OBJECTIVE: To clarify the potential mechanisms by which oxidized low-density lipoprotein (oxLDL) could contribute to the progression of aortic valve stenosis (AVS). METHODS: We investigated a total of 46 stenotic and 20 control human aortic valves. The mRNA expression levels of scavenger receptor class A type 1 (SR-A1), CD36, Lectin-like oxidized LDL receptor-1 (LOX-1), and scavenger receptor class B type 1 (SR-B1) were studied using qPCR. Their cellular distribution in the valves was assessed by immunohistochemistry, and the potential effects of oxLDL were studied in cultured myofibroblasts isolated from the aortic valves. RESULTS: In AVS, the proinflammatory SR-A1 and the angiogenic LOX-1 were upregulated (p = 0.003 and p = 0.002), whereas the antiangiogenic CD36 was downregulated (p = 0.02). The expression of the atheroprotective SR-B1 remained unchanged. Immunohistochemistry revealed that SR-A1 was expressed by macrophages, whereas the expression of CD36 and LOX-1 was confined to myofibroblasts and endothelial cells in the diseased valves. In cultured valvular myofibroblasts, mast cell-derived components and TNF-α induced LOX-1 expression (p = 0.05 and p < 0.001), whereas oxLDL promoted the expression of proinflammatory cytokines. Furthermore, the expression of osteoprotegerin, an inhibitor of valvular calcification, decreased in response to oxLDL. Finally, myofibroblasts derived from stenotic valves accumulated more DiI-labeled oxLDL than myofibroblasts derived from macroscopically healthy valves (p = 0.035), so revealing enhanced foam cell-forming potential of myofibroblasts in the diseased valves. CONCLUSION: This study unveils the presence of SR-A1, CD36, and LOX-1 in aortic valves and suggests potential mechanisms by which they may contribute to the pathological angiogenesis, inflammation, calcification, and lipid accumulation in AVS.

Modified lipoprotein-derived lipid particles accumulate in human stenotic aortic valves.

In aortic stenosis plasma lipoprotein-derived lipids accumulate in aortic valves. Here, we first compared the lipid compositions of stenotic aortic valves and atherosclerotic plaque cores. Both pathological tissues were found to be enriched in cholesteryl linoleate, a marker of extracellularly accumulated lipoproteins.
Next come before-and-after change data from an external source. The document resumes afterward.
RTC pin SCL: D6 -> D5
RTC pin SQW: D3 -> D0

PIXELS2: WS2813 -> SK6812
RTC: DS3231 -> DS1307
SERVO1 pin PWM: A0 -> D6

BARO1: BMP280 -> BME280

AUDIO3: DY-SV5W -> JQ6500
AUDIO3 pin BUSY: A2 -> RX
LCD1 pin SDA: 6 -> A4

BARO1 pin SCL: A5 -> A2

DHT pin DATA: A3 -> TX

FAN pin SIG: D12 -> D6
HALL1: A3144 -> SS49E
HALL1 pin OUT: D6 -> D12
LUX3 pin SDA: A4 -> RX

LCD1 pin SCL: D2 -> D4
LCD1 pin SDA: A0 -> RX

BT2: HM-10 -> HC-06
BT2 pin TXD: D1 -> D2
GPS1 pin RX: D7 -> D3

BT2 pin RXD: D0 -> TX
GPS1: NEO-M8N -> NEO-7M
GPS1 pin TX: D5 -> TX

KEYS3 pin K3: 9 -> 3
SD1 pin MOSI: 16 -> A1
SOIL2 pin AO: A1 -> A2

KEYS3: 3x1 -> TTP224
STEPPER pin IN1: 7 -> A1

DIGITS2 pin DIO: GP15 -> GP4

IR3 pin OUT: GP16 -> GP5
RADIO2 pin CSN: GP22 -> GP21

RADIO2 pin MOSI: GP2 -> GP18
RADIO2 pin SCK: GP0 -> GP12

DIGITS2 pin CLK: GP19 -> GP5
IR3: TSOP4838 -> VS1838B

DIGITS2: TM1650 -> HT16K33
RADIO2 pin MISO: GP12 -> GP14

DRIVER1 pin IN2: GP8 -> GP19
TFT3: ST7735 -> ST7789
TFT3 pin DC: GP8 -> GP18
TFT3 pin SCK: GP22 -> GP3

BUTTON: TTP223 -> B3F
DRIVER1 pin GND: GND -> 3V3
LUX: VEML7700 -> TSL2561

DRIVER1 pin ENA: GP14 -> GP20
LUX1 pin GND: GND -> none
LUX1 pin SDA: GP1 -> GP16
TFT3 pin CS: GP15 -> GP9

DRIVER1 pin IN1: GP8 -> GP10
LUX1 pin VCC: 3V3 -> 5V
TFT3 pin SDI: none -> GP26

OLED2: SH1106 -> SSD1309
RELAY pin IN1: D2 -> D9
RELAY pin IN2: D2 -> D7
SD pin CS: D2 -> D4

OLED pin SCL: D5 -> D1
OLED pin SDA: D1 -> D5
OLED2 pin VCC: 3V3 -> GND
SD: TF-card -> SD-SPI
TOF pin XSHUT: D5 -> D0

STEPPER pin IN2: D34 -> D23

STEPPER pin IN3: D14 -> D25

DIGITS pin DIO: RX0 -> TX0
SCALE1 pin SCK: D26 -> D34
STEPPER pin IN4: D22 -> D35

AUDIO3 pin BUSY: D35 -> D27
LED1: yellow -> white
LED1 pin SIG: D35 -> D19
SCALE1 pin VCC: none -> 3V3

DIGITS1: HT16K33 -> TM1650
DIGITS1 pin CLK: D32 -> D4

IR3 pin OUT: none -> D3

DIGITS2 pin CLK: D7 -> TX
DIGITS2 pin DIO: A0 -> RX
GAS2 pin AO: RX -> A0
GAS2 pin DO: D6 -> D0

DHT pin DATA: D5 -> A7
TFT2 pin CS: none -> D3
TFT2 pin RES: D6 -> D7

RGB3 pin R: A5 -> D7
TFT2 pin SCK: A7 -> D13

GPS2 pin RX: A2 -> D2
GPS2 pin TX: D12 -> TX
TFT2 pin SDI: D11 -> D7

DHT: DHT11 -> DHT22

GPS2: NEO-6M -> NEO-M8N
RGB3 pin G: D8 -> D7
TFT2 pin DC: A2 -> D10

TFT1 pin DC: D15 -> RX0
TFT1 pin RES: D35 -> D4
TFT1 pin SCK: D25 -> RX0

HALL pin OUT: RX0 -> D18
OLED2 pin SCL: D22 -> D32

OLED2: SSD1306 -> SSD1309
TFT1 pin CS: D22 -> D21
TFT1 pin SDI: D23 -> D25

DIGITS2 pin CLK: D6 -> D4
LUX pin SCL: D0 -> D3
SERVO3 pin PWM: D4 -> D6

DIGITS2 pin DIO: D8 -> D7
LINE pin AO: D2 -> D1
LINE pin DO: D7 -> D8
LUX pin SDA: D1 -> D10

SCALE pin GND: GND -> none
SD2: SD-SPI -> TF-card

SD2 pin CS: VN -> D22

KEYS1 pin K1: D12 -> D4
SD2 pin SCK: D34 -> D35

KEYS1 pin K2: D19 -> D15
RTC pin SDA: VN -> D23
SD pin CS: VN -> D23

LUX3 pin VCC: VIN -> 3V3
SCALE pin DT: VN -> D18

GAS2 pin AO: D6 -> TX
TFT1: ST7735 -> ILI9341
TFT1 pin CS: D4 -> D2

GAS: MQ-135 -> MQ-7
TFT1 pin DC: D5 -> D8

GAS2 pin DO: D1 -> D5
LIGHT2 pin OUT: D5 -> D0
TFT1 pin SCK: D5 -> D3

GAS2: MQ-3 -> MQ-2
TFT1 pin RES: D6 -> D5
In addition, a large proportion of the phospholipids were found to contain arachidonic acid, the common precursor of a number of proinflammatory lipid mediators. Next, we isolated and characterized extracellular lipid particles from human stenotic and non-stenotic control valves, and compared them to plasma lipoproteins from the same subjects. The extracellular valvular lipid particles were isolated from 15 stenotic and 14 non-stenotic aortic valves. Significantly more apoB-100-containing lipid particles were found in the stenotic than in the non-stenotic valves. The majority of the lipid particles isolated from the non-stenotic valves had sizes (23±6.2 nm in diameter) similar to those of plasma low density lipoprotein (LDL) (22±1.5 nm), while the lipid particles from stenotic valves were not of uniform size, their sizes ranging from 18 to more than 500 nm. The lipid particles showed signs of oxidative modifications, and when compared to isolated plasma LDL particles, the lipid particles isolated from the stenotic valves had a higher sphingomyelin/phosphatidylcholine -ratio, and also higher contents of lysophosphatidylcholine and unesterified cholesterol. The findings of the present study reveal, for the first time, that in stenotic human aortic valves, infiltrated plasma lipoproteins have undergone oxidative and lipolytic modifications, and become fused and aggregated. The generated large lipid particles may contribute to the pathogenesis of human aortic stenosis.